The loudest merger of 2008, Microsoft and Yahoo rumbles on. Round One may be over, with Microsoft having withdrawn their bid, now that Yahoo have asked for $37 per share (rather than the $33 Microsoft were offering) but now we have Round Two. Ding! Ding!
The Yahoo shareholders wade into the ring... this is beginning to sound like a WWF tag match!
Eric Jackson (Ironfire Capital, Yahoo shareholder), from the BBC article on this subject, said, "Yahoo's stock has essentially been flat for the last four years while the market has gone up over 30% and Google has gone up 440%. So the comparisons are stark and the board has not been doing its job."

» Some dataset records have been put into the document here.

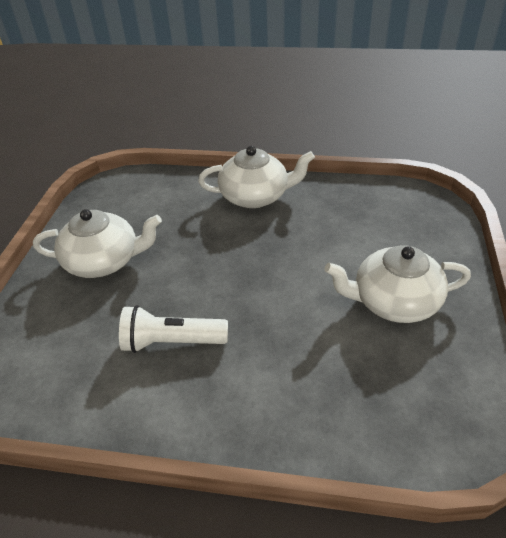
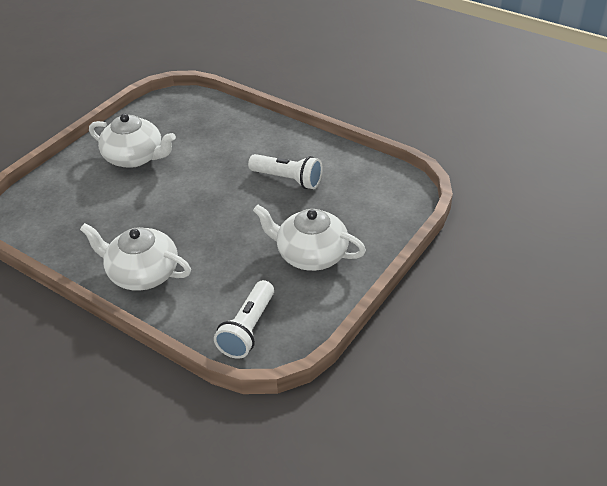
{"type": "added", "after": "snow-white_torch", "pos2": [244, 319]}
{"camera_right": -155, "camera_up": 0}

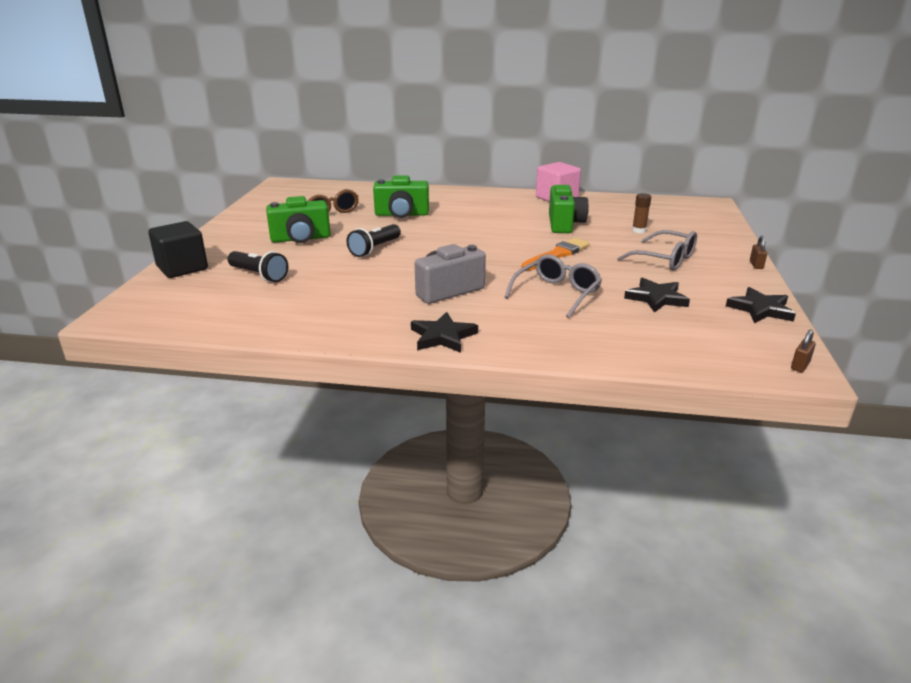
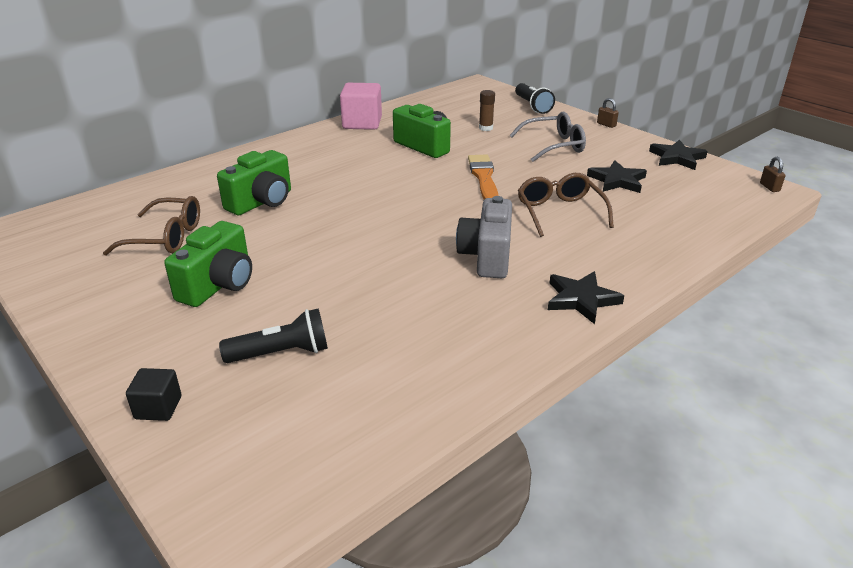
{"type": "moved", "before": "jet-black_torch", "pos1": [374, 240], "pos2": [535, 98]}
{"type": "recoloured", "before": "gray_eyeglasses", "after": "russet_eyeglasses", "pos1": [553, 286], "pos2": [566, 205]}
{"type": "resized", "before": "jet-black_cube", "pos1": [178, 249], "pos2": [154, 394], "scale": 0.55}
{"camera_right": -50, "camera_up": 5}

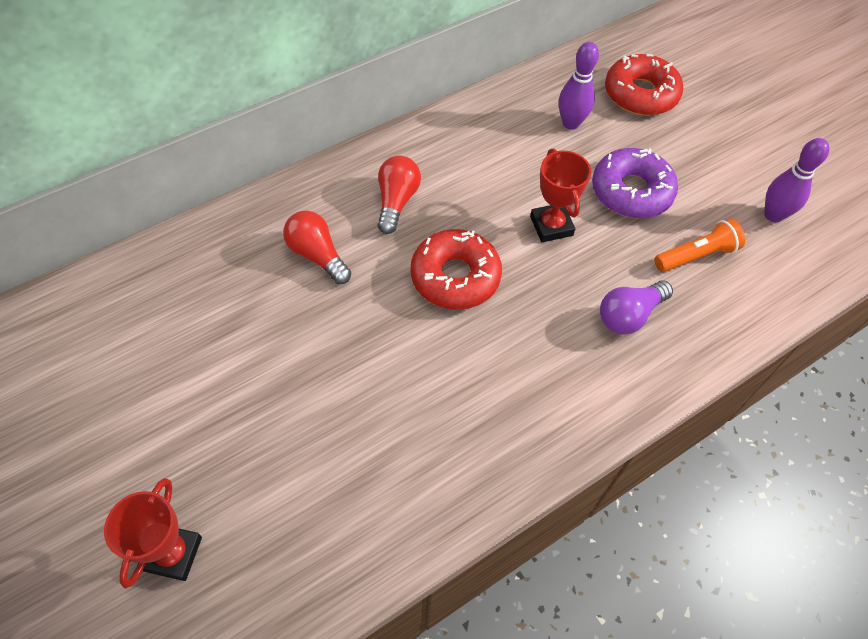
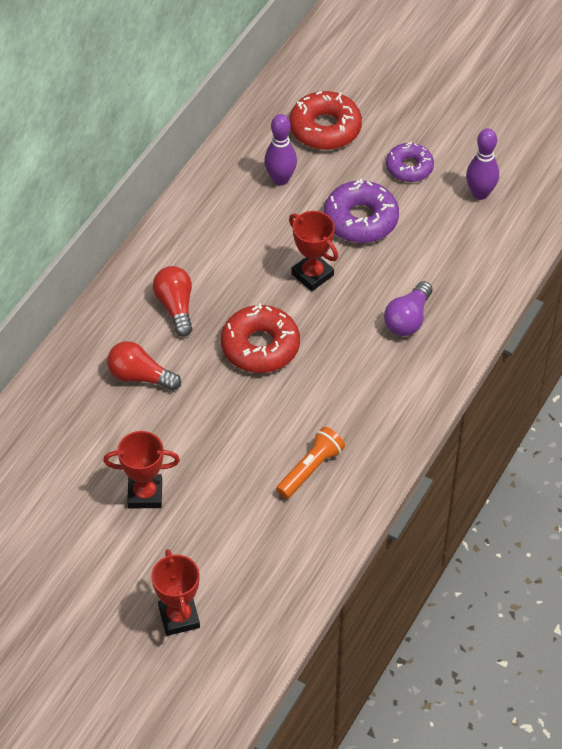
{"type": "added", "after": "red_award_cup", "pos2": [141, 469]}
{"type": "added", "after": "violet_donut", "pos2": [410, 162]}
{"type": "moved", "before": "orange_torch", "pos1": [700, 245], "pos2": [310, 463]}
{"camera_right": -25, "camera_up": -5}

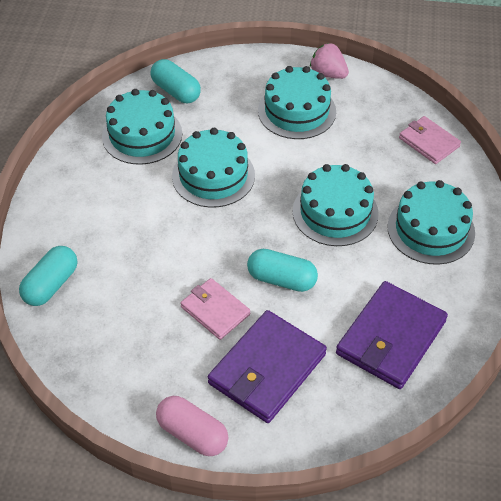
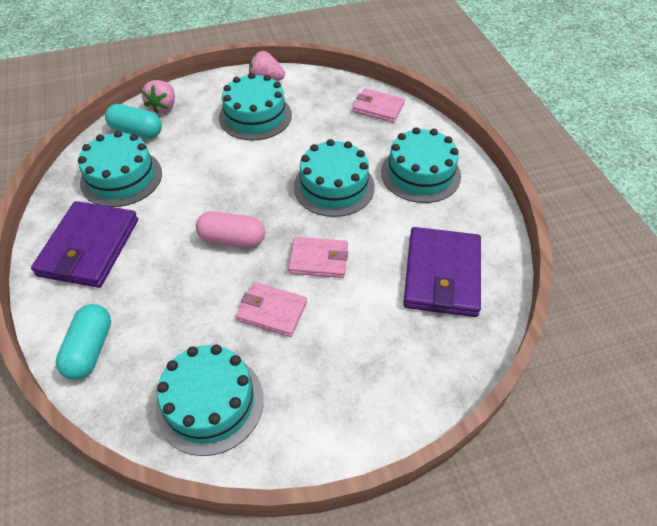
{"type": "added", "after": "pink_toy_strawberry", "pos2": [158, 97]}
{"type": "moved", "before": "pink_pill_shape", "pos1": [192, 426], "pos2": [230, 229]}
{"type": "moved", "before": "teal_gateau", "pos1": [213, 168], "pos2": [210, 400]}
{"type": "moved", "before": "violet_billfold", "pos1": [267, 366], "pos2": [84, 244]}
{"type": "replaced", "before": "teal_pill_shape", "after": "pink_billfold", "pos1": [282, 270], "pos2": [318, 257]}
{"camera_right": -25, "camera_up": 0}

And what is the job of the Yahoo board? To service customers? To bring more eyes to their advertisers' properties and increase their sales? To encourage discourse and the development of the Web into a globally available, multi-cultural resource for the furtherance of humankind?
No! The only legal responsibility of the board, in a public company is "to increase shareholder value." Baldly put, make the rich investors richer.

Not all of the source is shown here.